The program hangs when using DDP with multiple GPUs

Problem:

My DDP program always hangs when performing backward for some specific inputs.

Background:

Simply put, I have a CNN network called ‘net_cnn’, and a MLP network called ‘net_mlp’.
The inputs are first feed into ‘net_cnn’, generating outputs called ‘out_cnn’. ‘out_cnn’ is then feed into ‘net_mlp’, generating outputs called ‘out_mlp’.

‘loss1’ is computed using ‘out_cnn’. ‘loss2’ is computed using ‘out_mlp’.

A sketch map is shown below.

The question:

For some specific inputs, ‘out_mlp’ may output all zeros, and have nothing to do with ‘out_cnn’ and ‘net_mlp’. This makes ‘loss2’ has no gradients related to the parameters of ‘net_cnn’ and ‘net_mlp’. When using DDP with multiple GPUs, if one of these GPUs has the inputs mentioned above, the others will wait for the gradients when performing backward, which causes the problem of hanging.

So is there any solution for this kind of problem? Thanks for any suggestions.

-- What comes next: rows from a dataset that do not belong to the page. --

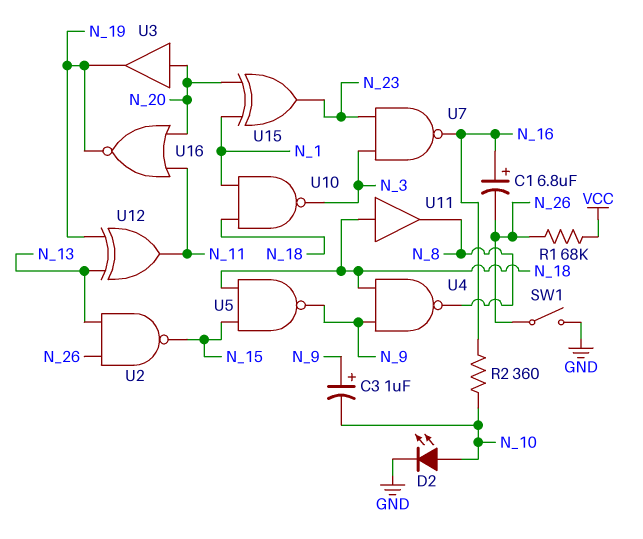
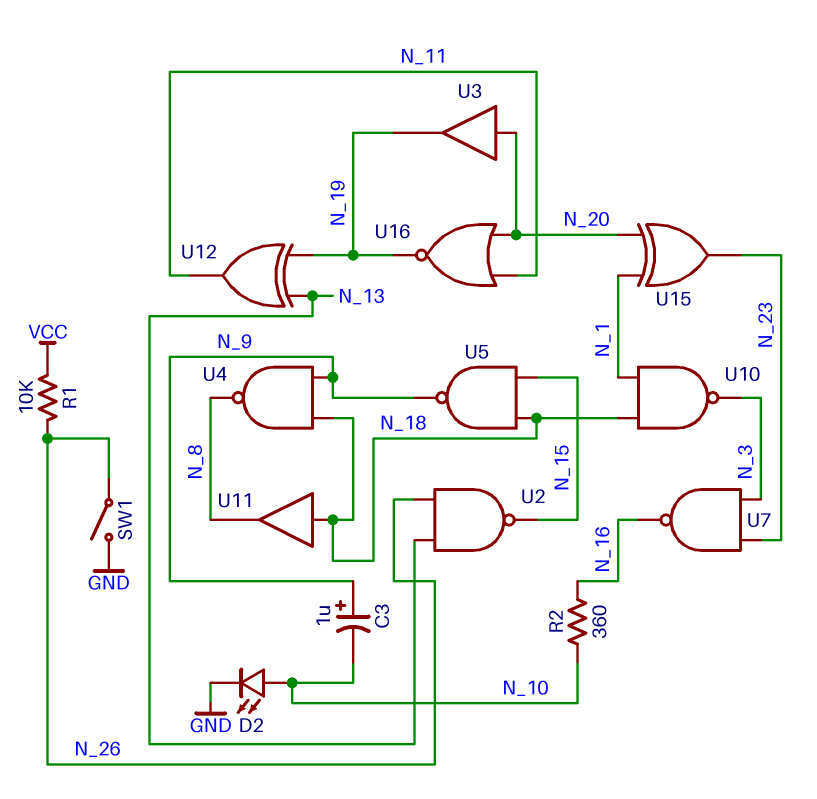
C1: 6.8uF (plus N_16, minus N_26) -> none
R1: 68k (N_26, VCC) -> 10k (N_26, VCC)

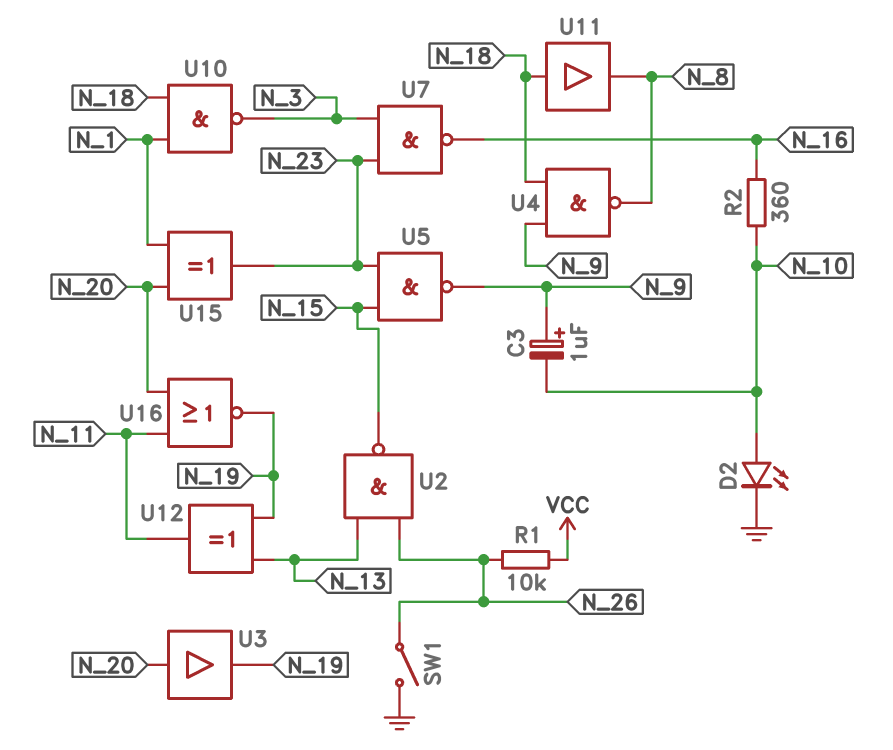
U5: NAND (in N_15, in N_18, out N_9) -> NAND (in N_15, in N_23, out N_9)

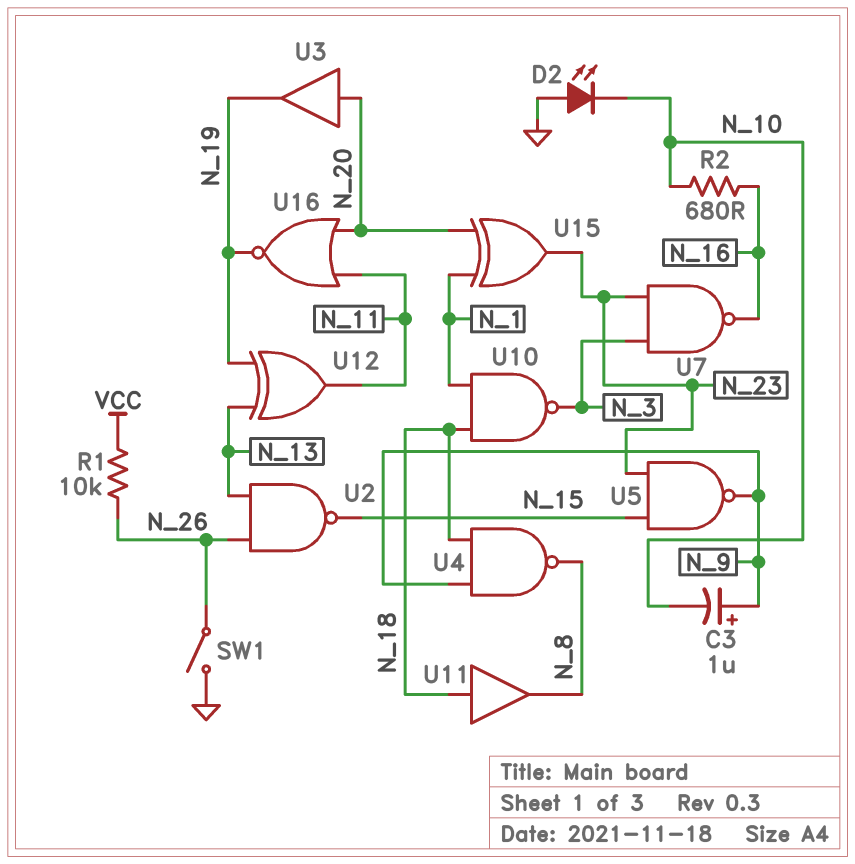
D2: LED (A N_10, K GND) -> LED (A GND, K N_10)
R2: 360 (N_10, N_16) -> 680 (N_10, N_16)

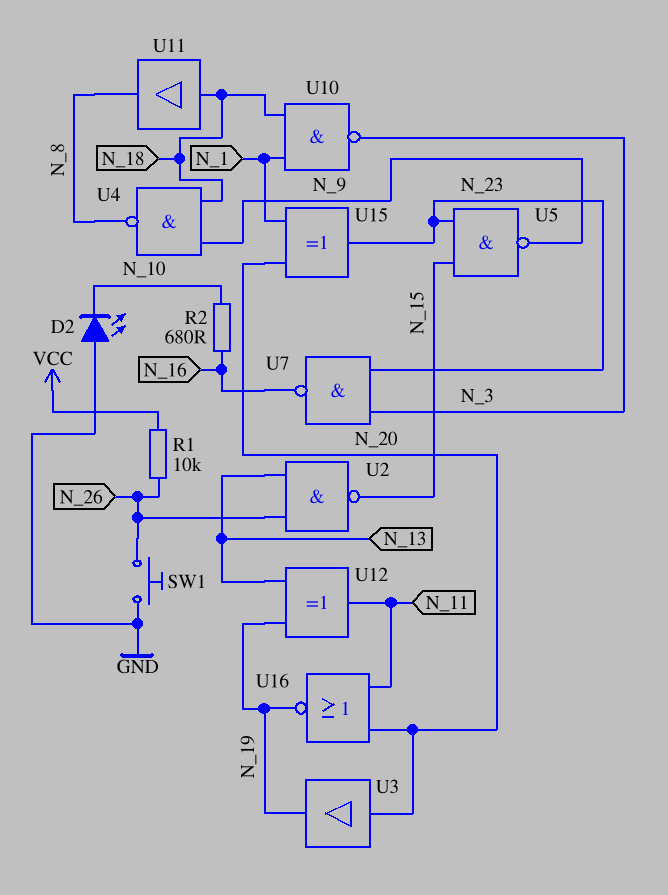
C3: 1uF (plus N_9, minus N_10) -> none
SW1: switch (GND, N_26) -> button (GND, N_26)

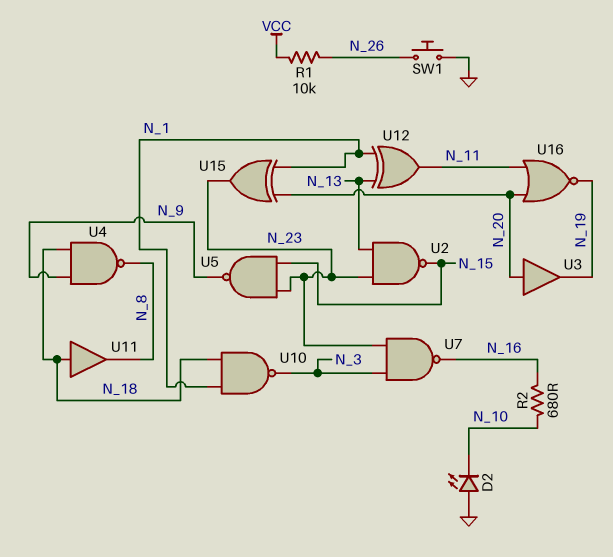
U2: NAND (in N_13, in N_26, out N_15) -> NAND (in N_13, in N_23, out N_15)
U12: XOR (in N_13, in N_19, out N_11) -> XOR (in N_1, in N_13, out N_11)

Will setting find_unused_paramters to True in DDP initialization fix your issue?

Unfortunately, it doesn’t work.

Now I have made the training process feasible by dropping those specific inputs. I detect the validity of ‘out_mlp’, and if there are one or more inputs in the current batch that cause all zeros outputs, I will drop the whole batch (means don’t perform ‘loss.backward()’). ‘torch.all_reduce()’ is employed to do the detection.

Thanks anyway for your kind suggestion! :grinning: